Farmina large breed puppy. http://www.farmina.com/?q=en/content/product/chichen-pomegranate-large-breed-puppy According to the link on the website it isn't available in the UK.

My dog definitely isn't a large breed or a pup. I convert the number of calories he needs per day into grams of food and multiply that by the percentage of calcium in the food. Max needs 600 calories a day which conveniently means he needs 1 gram of calcium a day, even I don't forget that number! The percentage stated only helps if the calories per kilogram are the same in the kibbles. Farmina is lower in calories per kilogram than Brit so even though the percentage of calcium looks lower you would need to feed more of it and thus be feeding your dog more calcium.


----------



## Bumper1 (Jul 14, 2013)

I would not trust the kcal number on that Brit food. There is no way a 14% fat food would have more calories than an 18% fat food. It is mathematically impossible.


----------



## xena (Oct 3, 2013)

yes it's this one.
I must say i'm good with human nutrition knowledge, but *i have no clue what it looks like when it comes to dogs. Can you recommend any reliable source of information?*

Dexter will turn 15 months in two weeks, so i would rather look for junior food than puppy food. Definitely still growing but much slower now. I'm pretty happy his appetite improved a lot, as previously he was really fussy about food and eating at all. I have no idea what did they feed him before, but looking at the beginning of our ownership (we got him when he was 10 months old), he probably was fed a lot of the time from their plate with kids;p
Dex is Labrador Retriever x German Shepherd, standing 64cm tall at shoulder at the moment and 32kg weight. I assume he won't grow taller any more, vet said i might expect maybe 1-2cm, but definitely he still has some space to grow overall, until he reaches full maturity. That's why i prefer to look for food designed for large breed under 2 years old, to help with right development.
He refused many other brands of food, so i'm pretty happy there's something he likes to eat. He's not really interested in food and my vet said he's just this type of dog that will eat as much as he needs and nothing above. Well unless it's our food, sometimes i treat him with chicken or egg. Mainly he gets Brit care (he has access to dry food all day actually, eats when hungry, usually interested in the evening or at night. Just the amount of food i control, which is not really necessary with this kind of dog) and then in the morning and evening he will get additional can of wet food, which he loves but does not have very good nutritional value ("butcher's tripe"). He is young big and active pup, so people expect i spend a fortune on his food but up to this point not really. it's just lately he started gaining some more appetite.


----------



## Bumper1 (Jul 14, 2013)

To be honest, if you have limited choices, and in the UK that is the case, I would just go with one of the Royal Canin formulas. It is not worth knocking your head against the wall. Royal Canin has enormous expertise with large breed dogs.

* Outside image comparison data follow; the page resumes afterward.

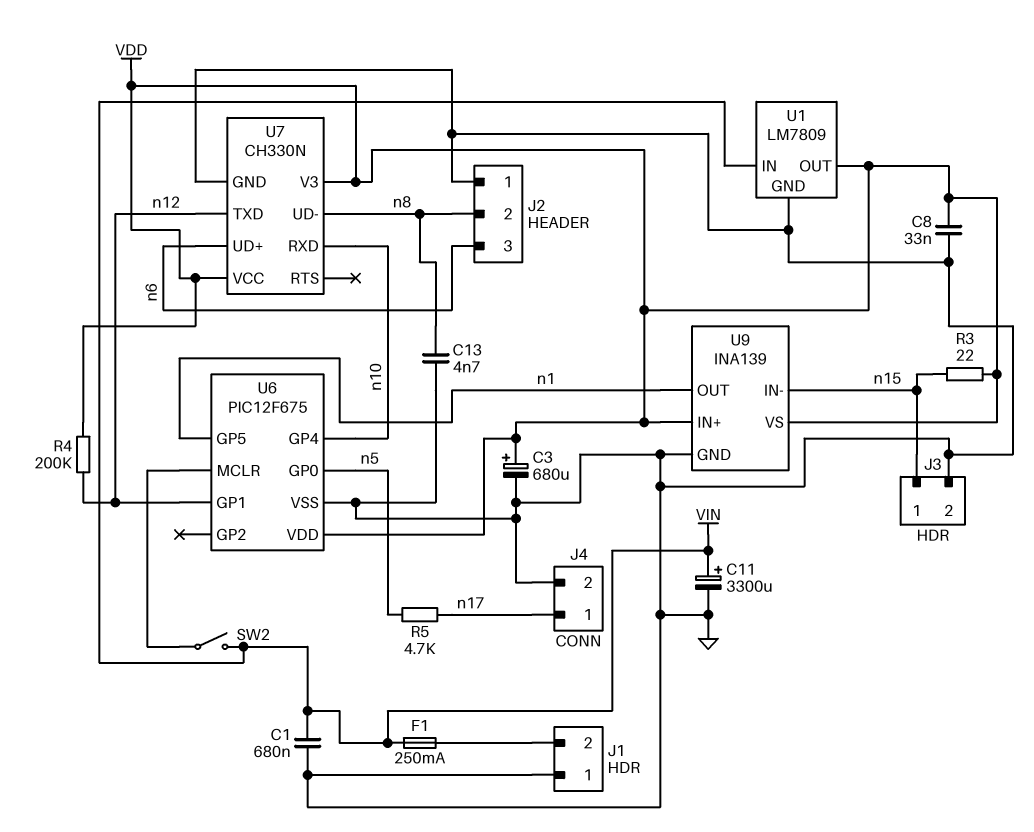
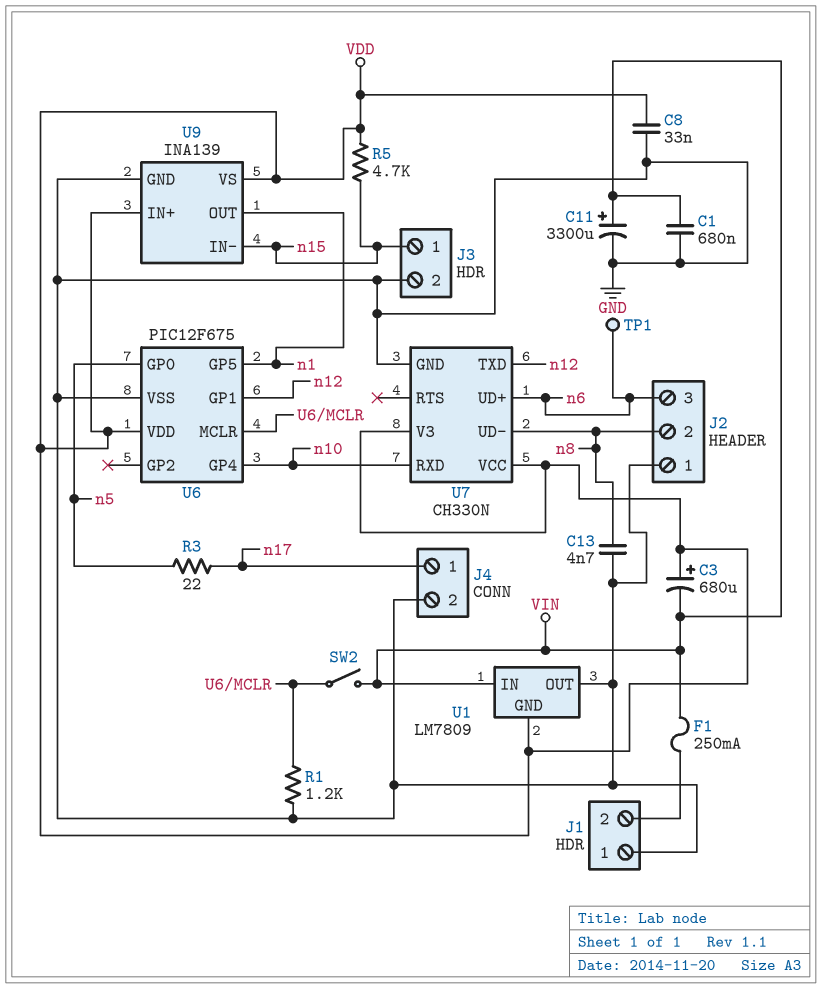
C3: 680uF (plus VDD, minus GND) -> 680uF (plus VDD, minus VIN)
R1: none -> 1.2k (GND, U6/MCLR)
R3: 22 (VDD, n15) -> 22 (n5, n17)
R4: 200k (VDD, n12) -> none
R5: 4.7k (n5, n17) -> 4.7k (VDD, n15)
TP1: none -> test point (n6)
U1 pin GND: GND -> VDD
U1 pin OUT: VDD -> GND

If you lived in the USA your head would spin with choices.


----------



## xena (Oct 3, 2013)

Bumper1 said:


> To be honest, if you have limited choices, and in the UK that is the case, I would just go with one of the Royal Canin formulas. It is not worth knocking your head against the wall. Royal Canin has enormous expertise with large breed dogs.
> 
> If you lived in the USA your head would spin with choices.


Honestly this is one of foods he refused...... and don't ask me why


----------



## Bumper1 (Jul 14, 2013)

wait him out, he will eat after he learns a good lesson


----------